I started to pull my hands away, but he grabbed me by the forearms and kissed my wrists with such a ferocity of tenderness, I would have begged his forgiveness if I’d only known what I’d done.

“Please don’t fall in love with somebody else,” I whispered.

“I couldn’t, even if I wanted to, Sara.”

Someone once said that art is arrested attention in the midst of distraction, a definition no less true for the Ta’un’uuans than it is for us. When we stand before a Gauguin or a Goya and experience its beauty, we say, “It took my breath away.” For my islanders, to whom breath is the soul, that same moment of rapture is a literal death: art takes their souls away.
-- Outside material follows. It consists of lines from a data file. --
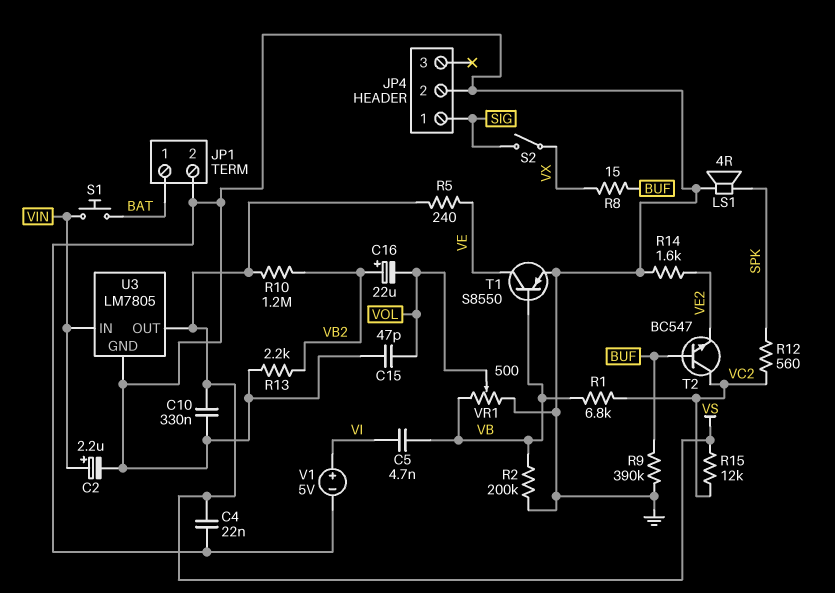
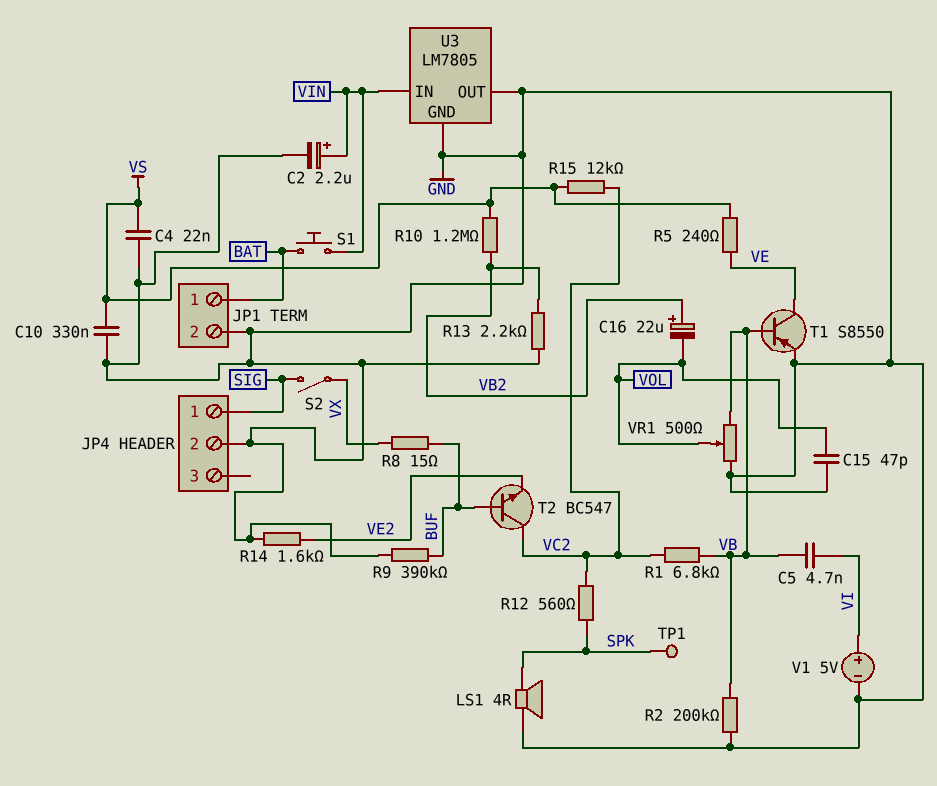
TP1: none -> test point (SPK)
U3 pin OUT: VS -> GND

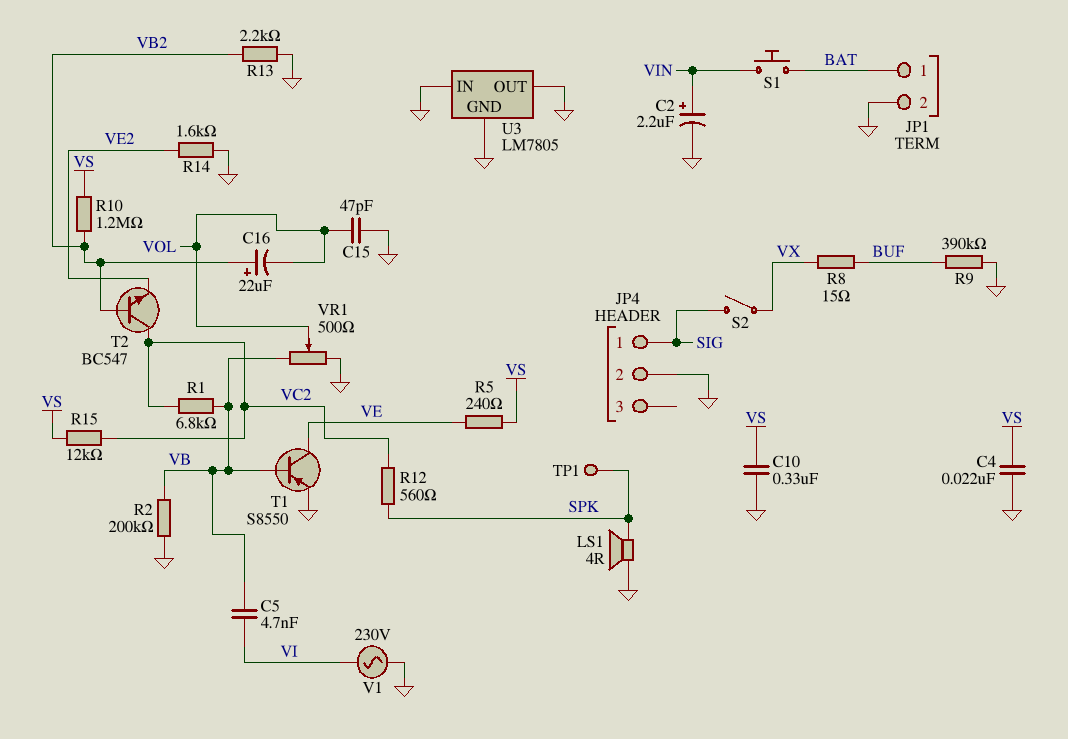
T2: NPN BC547 (B BUF, C VC2, E VE2) -> NPN BC547 (B VB2, C VC2, E VE2)
U3 pin IN: VIN -> GND
V1: 5V (plus VI, minus GND) -> AC 230V (GND, VI)

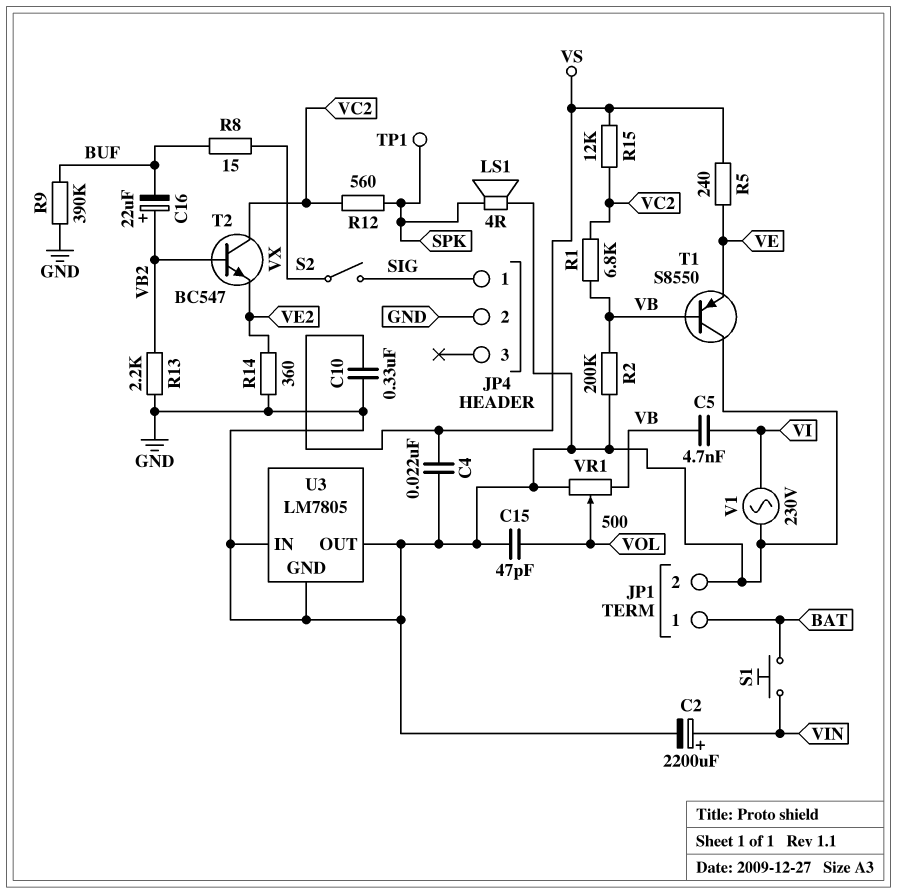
C2: 2.2uF (plus VIN, minus GND) -> 2200uF (plus VIN, minus GND)
C16: 22uF (plus VB2, minus VOL) -> 22uF (plus VB2, minus BUF)
R10: 1.2M (VB2, VS) -> none
R14: 1.6k (GND, VE2) -> 360 (GND, VE2)
T1: PNP S8550 (B VB, C VE, E GND) -> PNP S8550 (B VB, C GND, E VE)

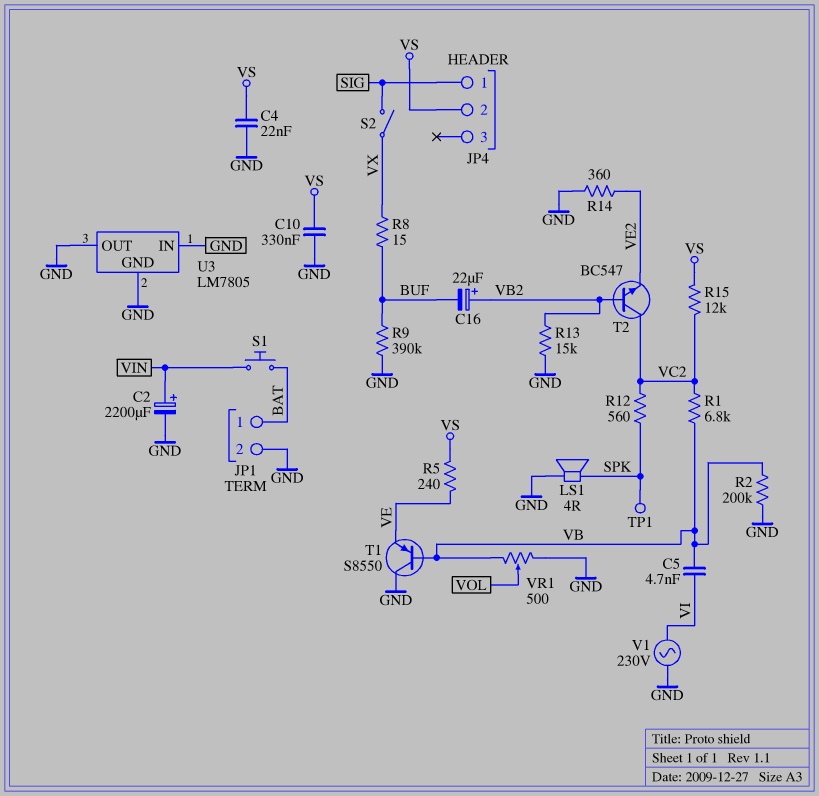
C15: 47pF (GND, VOL) -> none
JP4 pin 2: GND -> VS
R13: 2.2k (GND, VB2) -> 15k (GND, VB2)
The Ta’un’uuan mask is a beacon for the soul. The mask’s features are the coordinates for the soul’s departure and its return: they serve as a map so that the soul can’t lose its way. There are no eye slits, no ear or mouth holes in the Ta’un’uuan mask, only painted facsimiles of eyes and ears and mouths: the dead have no need for the senses; the corporeal world can’t reach them any longer, except in song. The artist wakes up the soul in each mask by singing to it.

One week after our “collaboration” with Binky, Julien and Alice sold Philip’s mask collection.
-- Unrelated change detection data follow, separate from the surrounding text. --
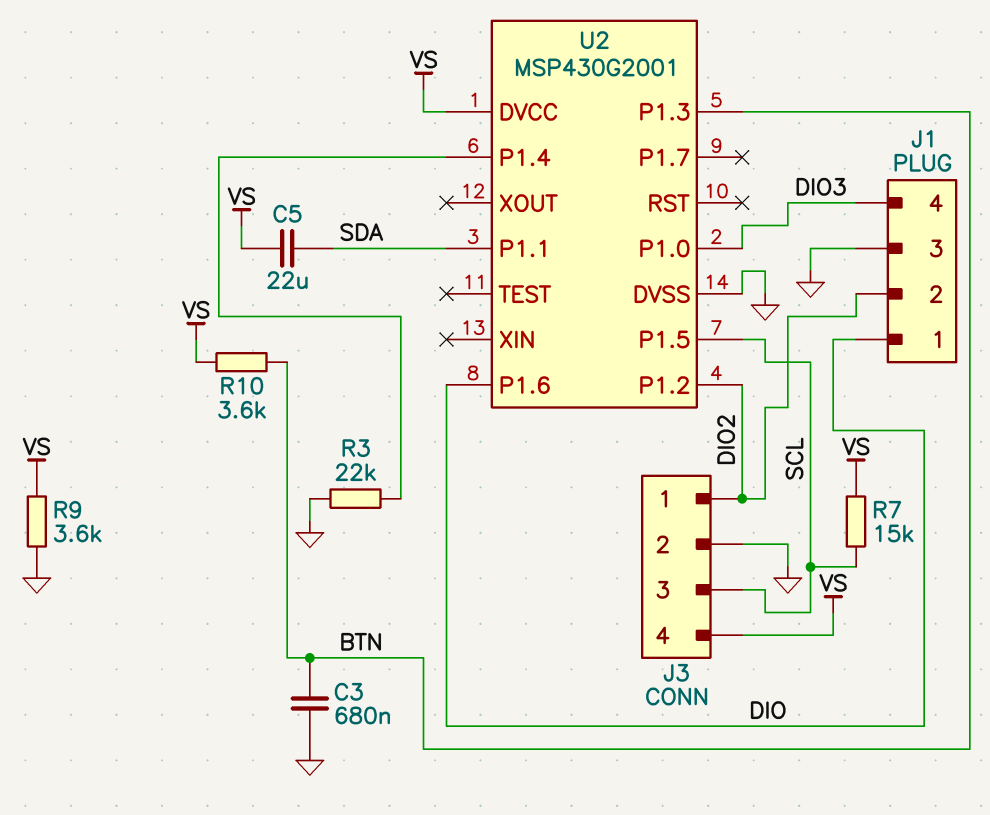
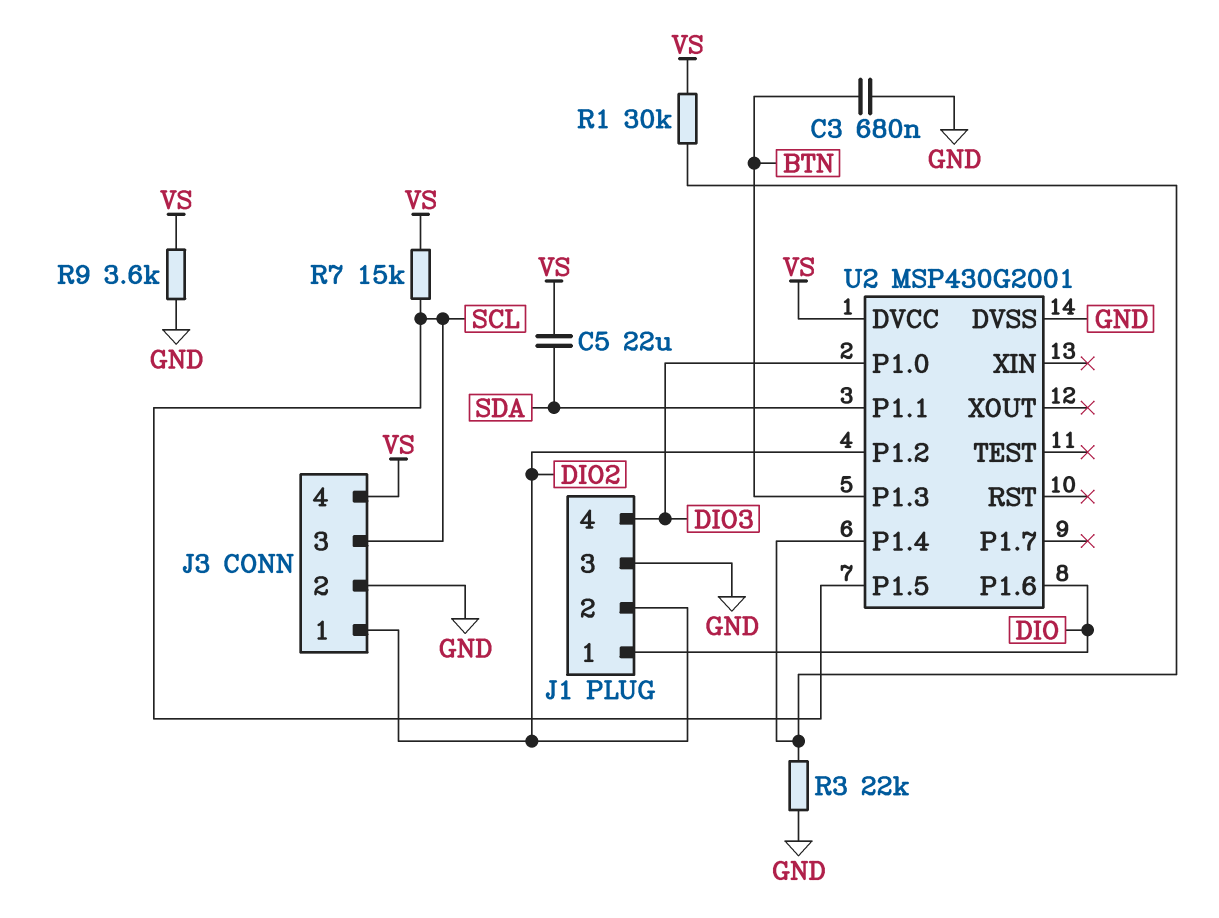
R1: none -> 30k (U2/P1.4, VS)
R10: 3.6k (BTN, VS) -> none

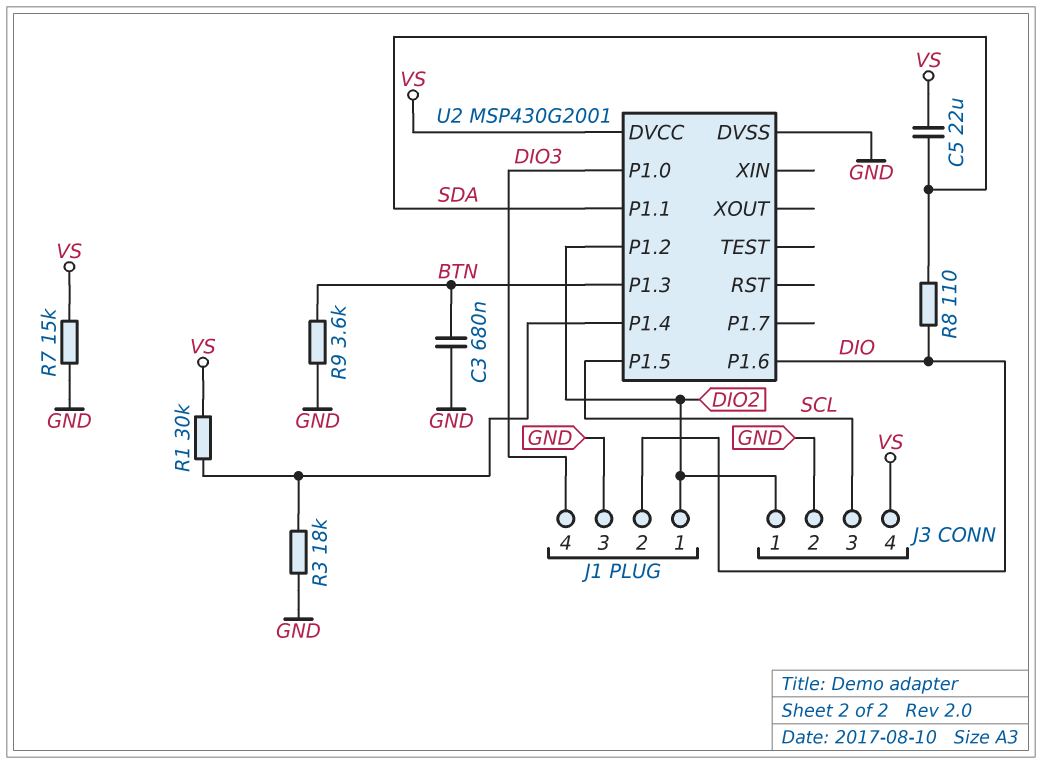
J1 pin 1: DIO -> DIO2
J1 pin 2: DIO2 -> DIO
R3: 22k (GND, U2/P1.4) -> 18k (GND, U2/P1.4)
R7: 15k (SCL, VS) -> 15k (GND, VS)
R8: none -> 110 (DIO, SDA)
R9: 3.6k (GND, VS) -> 3.6k (BTN, GND)

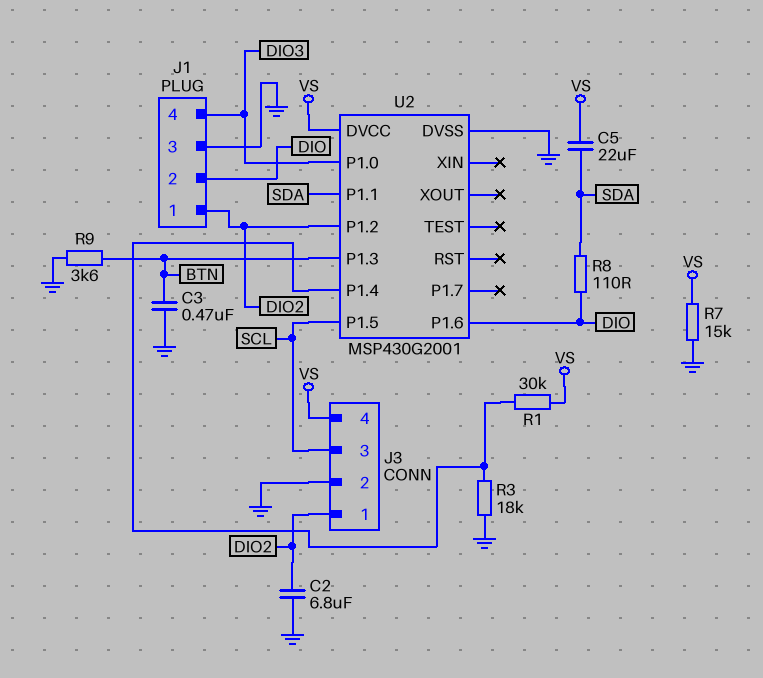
C2: none -> 6.8uF (DIO2, GND)
C3: 680nF (BTN, GND) -> 470nF (BTN, GND)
Philip, true to form, insisted on being introduced to the collector. When he returned from the meeting, his whole demeanor had changed: he carried himself with his old verve, even going so far as to toss back his hair.

“I’ve just spent the evening with a man named Richter,” he told me, “an industrialist who can buy out the Rockefellers and not even feel it. He calls himself Swiss, but my guess is he’s Bavarian. In any case, he’s planning to retire to the Swiss side of Lake Como—‘the neutral end,’ as he puts it—and build a primitive art museum to end all primitive art museums. He wants my collection in it. He says my Ta’un’uuan masks are the best examples of death masks he’s seen outside the Musée de l’Homme. He thinks I have superlative taste. He wants to back me, Sara.”

“To curate a mask collection in Switzerland?”

“No, to represent him in the South Seas. He wants me to collect for him.”

“Does he know you’ve never been there? That you bought the masks at a shop in Paris?”

“First of all, it wasn’t a shop, it was a vast flea market. And it was packed with junk. Every retired legionnaire was trying to get rid of his African curios, his Tahitian souvenirs. I spent years rifling through those piles of tourist crap until I found my treasures. Collecting requires the same degree of genius that painting does and that’s what Richter understands.”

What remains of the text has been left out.